Para responder às questões de 16 a 19, leia o trecho inicial da crônica “Está aberta a sessão do júri”, de Graciliano Ramos, publicada originalmente em 1943.
O Dr. França, Juiz de Direito numa cidadezinha sertaneja, andava em meio século, tinha gravidade imensa, verbo escasso, bigodes, colarinhos, sapatos e ideias de pontas muito finas. Vestia-se ordinariamente de preto, exigia que todos na justiça procedessem da mesma forma – e chegou a mandar retirar-se do Tribunal um jurado inconveniente, de roupa clara, ordenar-lhe que voltasse razoável e fúnebre, para não prejudicar a decência do veredicto.
Não via, não sorria. Quando parava numa esquina, as cavaqueiras dos vadios gelavam. Ao afastar-se, mexia as pernas matematicamente, os passos mediam setenta centímetros, exatos, apesar de barrocas¹ e degraus. A espinha não se curvava, embora descesse ladeiras, as mãos e os braços executavam os movimentos indispensáveis, as duas rugas horizontais da testa não se aprofundavam nem se desfaziam.
Na sua biblioteca digna e sábia, volumes bojudos, tratados majestosos, severos na encadernação negra semelhante à do proprietário, empertigavam-se – e nenhum ousava deitar-se, inclinar-se, quebrar o alinhamento rigoroso.
Dr. França levantava-se às sete horas e recolhia-se à meia-noite, fizesse frio ou calor, almoçava ao meio-dia e jantava às cinco, ouvia missa aos domingos, comungava de seis em seis meses, pagava o aluguel da casa no dia 30 ou no dia 31, entendia-se com a mulher, parcimonioso, na linguagem usada nas sentenças, linguagem arrevesada e arcaica das ordenações. Nunca julgou oportuno modificar esses hábitos salutares.
Não amou nem odiou. Contudo exaltou a virtude, emanação das existências calmas, e condenou o crime, infeliz consequência da paixão. Se atentássemos nas palavras emitidas por via oral, poderíamos afirmar que o Dr. França não pensava. Vistos os autos, etc., perceberíamos entretanto que ele pensava com alguma frequência. Apenas o pensamento de Dr. França não seguia a marcha dos pensamentos comuns.
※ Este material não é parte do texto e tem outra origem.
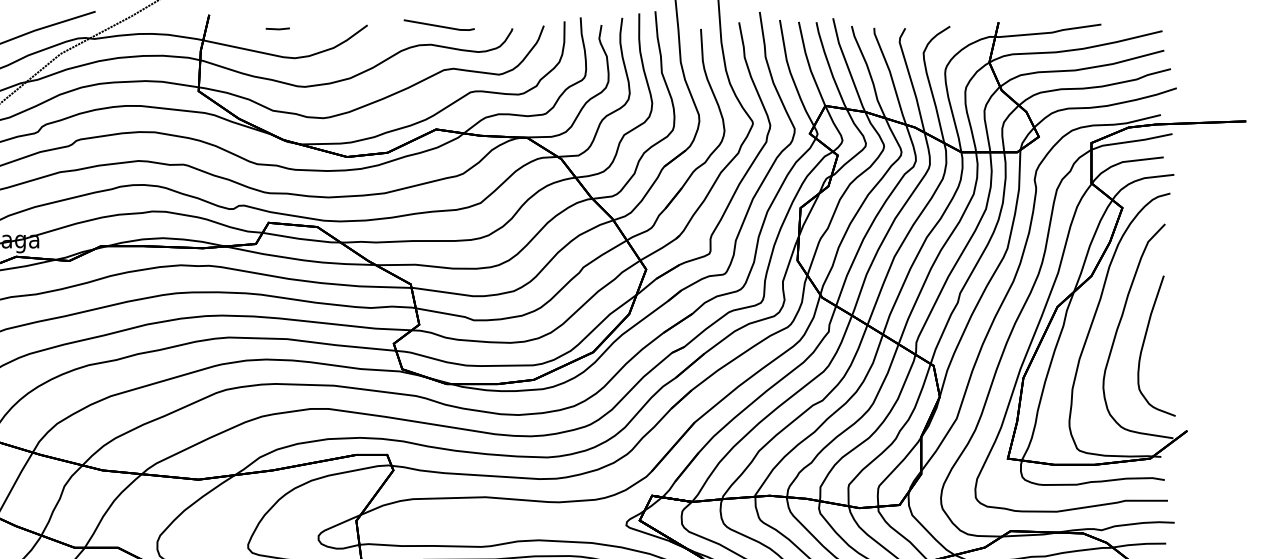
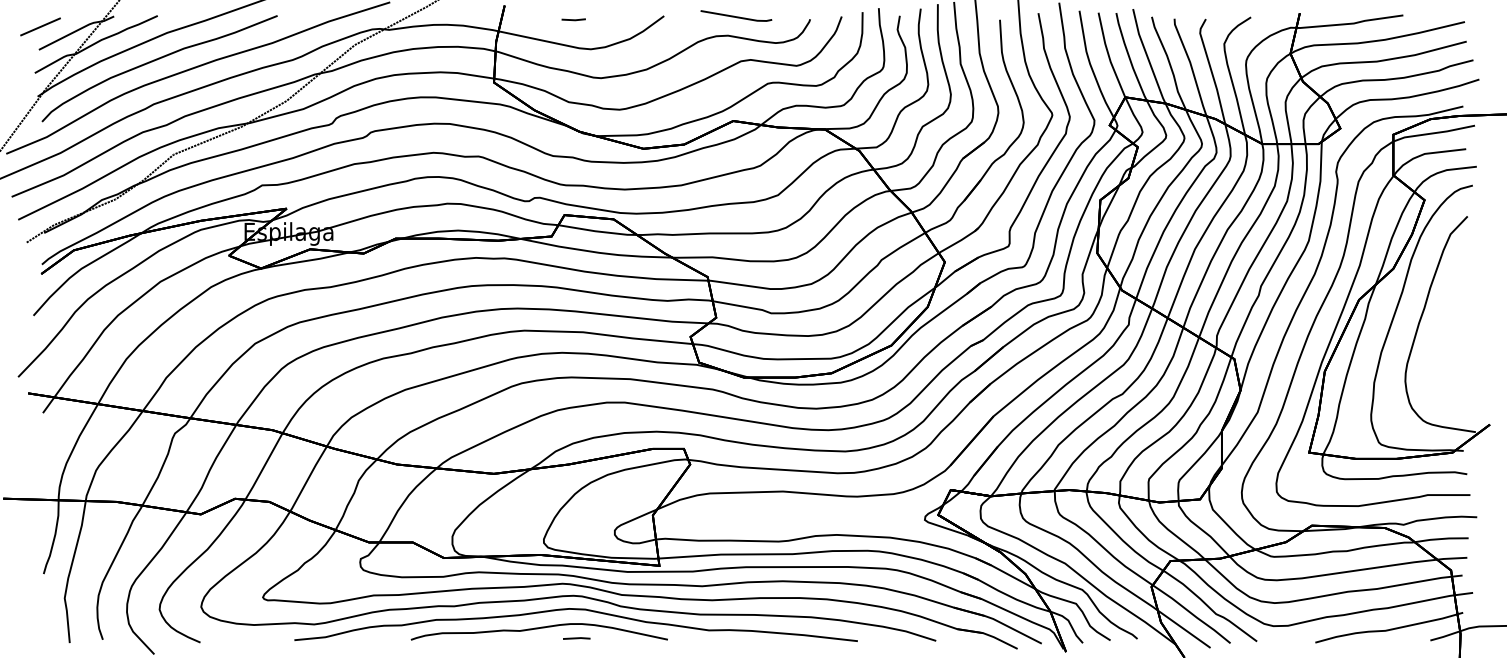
part: (1144, 345) -> (1446, 338), removed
Operava, se não nos enganamos, deste modo: “considerando isto, considerando isso, considerando aquilo, considerando ainda mais isto, considerando porém aquilo, concluo.” Tudo se formulava em obediência às regras – e era impossível qualquer desvio.
Dr. França possuía um espírito, sem dúvida, espírito redigido com circunlóquios, dividido em capítulos, títulos, artigos e parágrafos. E o que se distanciava desses parágrafos, artigos, títulos e capítulos não o comovia, porque Dr. França está livre dos tormentos da imaginação.
(Graciliano Ramos. Viventes das Alagoas, 1976.)
1 barroca: monte de terra ou de barro.
Expressa sentido hipotético a forma verbal sublinhada em:
a) |
“Dr. França possuía um espírito, sem dúvida, espírito redigido com circunlóquios, dividido em capítulos, títulos, artigos e parágrafos.” (7o parágrafo) |
b) |
“Ao afastar-se, mexia as pernas matematicamente, os passos mediam setenta centímetros, exatos, apesar de barrocas e degraus.” (2o parágrafo) |
c) |
“Vistos os autos, etc., perceberíamos entretanto que ele pensava com alguma frequência.” (6o parágrafo) |
d) |
“Tudo se formulava em obediência às regras – e era impossível qualquer desvio.” (6o parágrafo) |
e) |
“Nunca julgou oportuno modificar esses hábitos salutares.” (4o parágrafo) |
a) Incorreta. O verbo “possuía” está conjugado no pretérito imperfeito do indicativo, o que indica uma ação já realizada.
b) Incorreta. Conjugado no pretérito imperfeito do indicativo, o verbo “mexer” expressa um fato ocorrido no passado.
c) Correta. O verbo “perceberíamos” está conjugado no futuro do pretérito do indicativo, o que indica que ação ainda não ocorreu e, portanto, ainda é uma incerteza, uma hipótese.
d) Incorreta. “Era” é um verbo conjugado no pretérito imperfeito do indicativo, ou seja, a ação, no momento da fala, teve início no passado.
e) Incorreta. O verbo “julgou” está no pretérito perfeito do indicativo, o que exprime a ideia de uma ação iniciada e finalizada no passado.